Now that we have completed this recipe, we can proceed with using this custom container image for training and inference with SageMaker in the next recipe. But before that, let's see how this works!

How it works…

In the previous recipe, we used the docker build command to prepare the custom container image. In this recipe, we created an Amazon ECR repository and pushed our custom container image to the repository. With Amazon ECR, we can store, manage, share, and run custom container images anywhere. This includes using these container images in SageMaker during training and deployment.

When pushing the custom container image to the Amazon ECR repository, we need the account ID, region, repository name, and tag. Once we have these, the docker push command will look something like this:

docker push <ACCOUNT_ID>.dkr.ecr.<REGION>.amazonaws.com/<REPOSITORY NAME>:<TAG>

When working with container image versions, make sure to change the version number every time you modify this Dockerfile and push a new version to the ECR repository. This will be helpful when you need to use a previous version of a container image.

 

Using the custom Python algorithm container image for training and inference with Amazon SageMaker Local Mode

In this recipe, we will perform the training and deployment steps in Amazon Sagemaker using the custom container image we pushed to the ECR repository in the Pushing the custom Python algorithm container image to an Amazon ECR repository recipe.
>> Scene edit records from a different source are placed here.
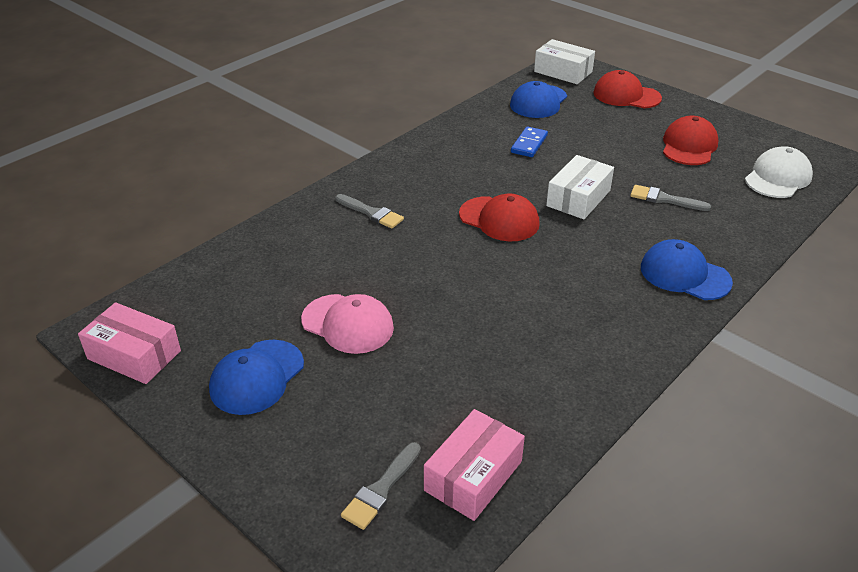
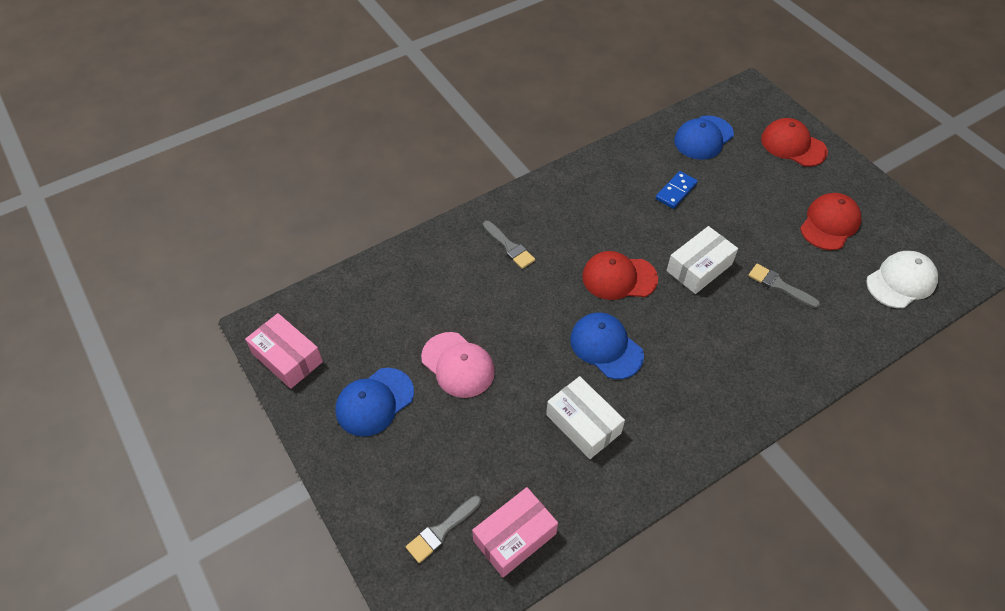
camera: 15 degrees right, 15 degrees up
(499, 219) = (619, 278): red cap -> red cap turned 135 degrees clockwise
(563, 72) = (741, 101): white box -> white box (583, 424)
(684, 274) = (763, 377): blue cap -> blue cap (606, 347)

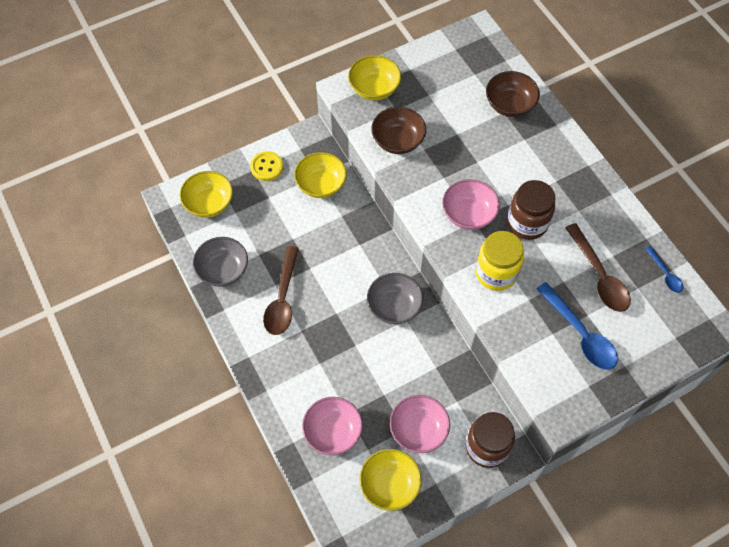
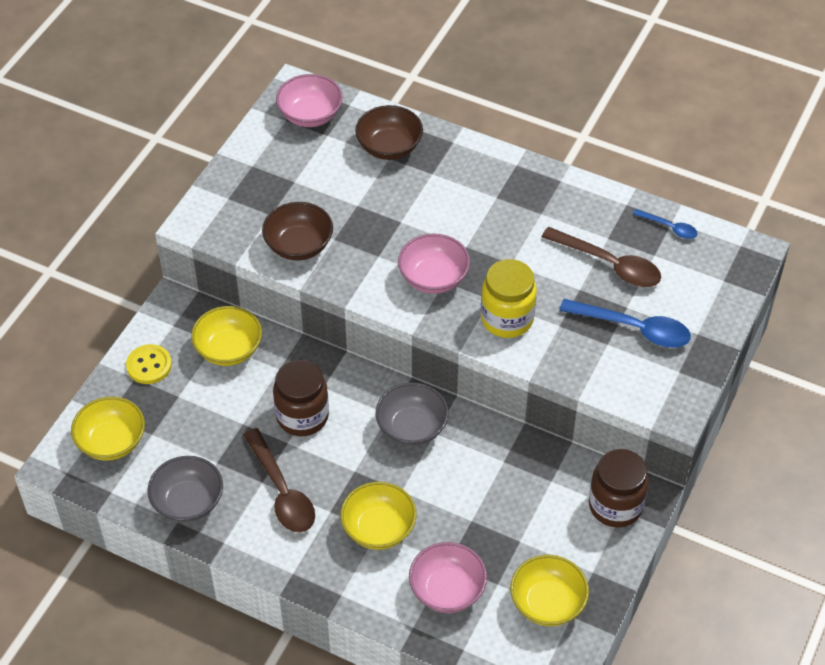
camera: 35 degrees left, 10 degrees down
(374, 88) = (228, 206): yellow bowl -> yellow bowl (378, 528)
(418, 430) = (534, 532): pink bowl -> pink bowl (310, 115)
(527, 223) = (500, 254): brown jar -> brown jar (302, 416)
In Chapter 1, Getting Started with Machine Learning Using Amazon SageMaker, we used the image URI of the container image of the built-in Linear Learner. In this chapter, we will use the image URI of the custom container image instead.

The following diagram shows how SageMaker passes data, files, and configuration to and from each custom container when we use the fit() and predict() functions with the SageMaker Python SDK:

Figure 2.70 – The train and serve scripts inside the custom container make use of the hyperparameters, input data, and config specified using the SageMaker Python SDK

Figure 2.70 – The train and serve scripts inside the custom container make use of the hyperparameters, input data, and config specified using the SageMaker Python SDK

We will also take a look at how to use local mode in this recipe. This capability of SageMaker allows us to test and emulate the CPU and GPU training jobs inside our local environment. Using local mode is useful while we are developing, enhancing, and testing our custom algorithm container images and scripts. We can easily switch to using ML instances that support the training and deployment steps once we are ready to roll out the stable version of our container image.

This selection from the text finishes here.